In my JS courses, I actually don't touch upon async things until I get to rather advanced/intermediate courses. Universally, I think the fundamentals of programming languages can be taught without too many drawbacks and agnostic of language choice unless the language is super verbose.

For example, all the things with closures, this, and asynchronous programming probably aren't relevant until a student runs into them/their gotchas while making web applications. By that point, I think framing it as event driven programming makes a lot of sense and gives context without being forced to deal with the details.

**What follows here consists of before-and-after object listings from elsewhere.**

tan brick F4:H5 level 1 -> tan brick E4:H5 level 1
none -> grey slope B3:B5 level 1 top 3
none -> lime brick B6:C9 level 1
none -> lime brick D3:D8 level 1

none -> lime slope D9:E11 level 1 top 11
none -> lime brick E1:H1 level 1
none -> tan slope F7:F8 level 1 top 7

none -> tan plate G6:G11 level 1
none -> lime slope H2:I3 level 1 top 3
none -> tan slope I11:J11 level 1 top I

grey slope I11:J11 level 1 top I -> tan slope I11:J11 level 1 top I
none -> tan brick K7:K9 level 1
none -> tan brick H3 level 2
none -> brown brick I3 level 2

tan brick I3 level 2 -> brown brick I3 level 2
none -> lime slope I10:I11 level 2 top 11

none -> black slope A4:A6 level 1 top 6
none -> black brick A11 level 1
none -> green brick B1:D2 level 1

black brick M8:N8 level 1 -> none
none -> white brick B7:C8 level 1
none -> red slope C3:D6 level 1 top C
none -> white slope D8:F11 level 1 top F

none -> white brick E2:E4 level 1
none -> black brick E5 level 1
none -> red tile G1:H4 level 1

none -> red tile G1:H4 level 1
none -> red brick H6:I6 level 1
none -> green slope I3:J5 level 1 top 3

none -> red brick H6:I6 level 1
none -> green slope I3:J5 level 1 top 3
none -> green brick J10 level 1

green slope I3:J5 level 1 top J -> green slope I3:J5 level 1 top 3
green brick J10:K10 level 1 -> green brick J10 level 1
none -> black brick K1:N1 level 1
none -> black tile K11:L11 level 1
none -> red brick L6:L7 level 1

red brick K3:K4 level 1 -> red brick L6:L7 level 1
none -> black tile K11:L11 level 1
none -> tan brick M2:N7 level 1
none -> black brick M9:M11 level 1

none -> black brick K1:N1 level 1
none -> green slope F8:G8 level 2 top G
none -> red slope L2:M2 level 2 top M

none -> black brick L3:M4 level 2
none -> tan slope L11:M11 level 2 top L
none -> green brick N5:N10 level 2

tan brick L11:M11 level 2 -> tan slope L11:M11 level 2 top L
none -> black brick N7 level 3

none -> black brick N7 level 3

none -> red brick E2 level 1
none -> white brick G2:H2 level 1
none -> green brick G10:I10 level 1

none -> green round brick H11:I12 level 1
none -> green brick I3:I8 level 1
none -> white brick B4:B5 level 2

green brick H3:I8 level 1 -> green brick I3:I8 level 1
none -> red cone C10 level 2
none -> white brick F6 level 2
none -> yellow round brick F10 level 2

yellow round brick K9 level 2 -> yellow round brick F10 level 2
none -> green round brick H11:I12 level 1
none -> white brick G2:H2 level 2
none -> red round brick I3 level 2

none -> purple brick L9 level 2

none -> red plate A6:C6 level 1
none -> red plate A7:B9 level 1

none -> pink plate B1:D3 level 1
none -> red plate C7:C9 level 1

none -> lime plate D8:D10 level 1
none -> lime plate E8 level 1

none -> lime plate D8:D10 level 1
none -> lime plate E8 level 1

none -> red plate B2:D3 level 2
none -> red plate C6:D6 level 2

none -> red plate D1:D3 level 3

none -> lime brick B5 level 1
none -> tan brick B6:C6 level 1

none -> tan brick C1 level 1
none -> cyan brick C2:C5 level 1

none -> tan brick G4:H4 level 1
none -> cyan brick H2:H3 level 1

I think doing anything cool in other languages is also almost similar. A while loop/game loop in Python or other languages is pretty similar to the event loop which where the asynchronous nature of JS comes from. This becomes really apparent when working with games like Roblox/Lua and Minecraft/Minecraft plugins+mods.

1 comments

Yes, yes, it is similar, and I maybe didn't get that across as well as I could have. JS is the default (for good reasons!), but IME if we're talking about game engines aimed at beginners that are suitable for getting programming concepts across, I feel a [synchronous] game loop is often easier to get across conceptually, to build on. And then yes, definitely framing it in the same way works really well because when they get stuck, you can point them at that and say "well you've already done something really similar here, here's the comparison, {unpack how the async stuff is working by framing it in the same way}, you should be able to now link these concepts together"

(Apologies to other commenters as well! I got a little bit salty when people mentioned async in relation to beginner programmers because it's not a simple thing. It's abstract and doesn't really make a bunch of sense until the beginner has built a floor of very basic programming to stand on)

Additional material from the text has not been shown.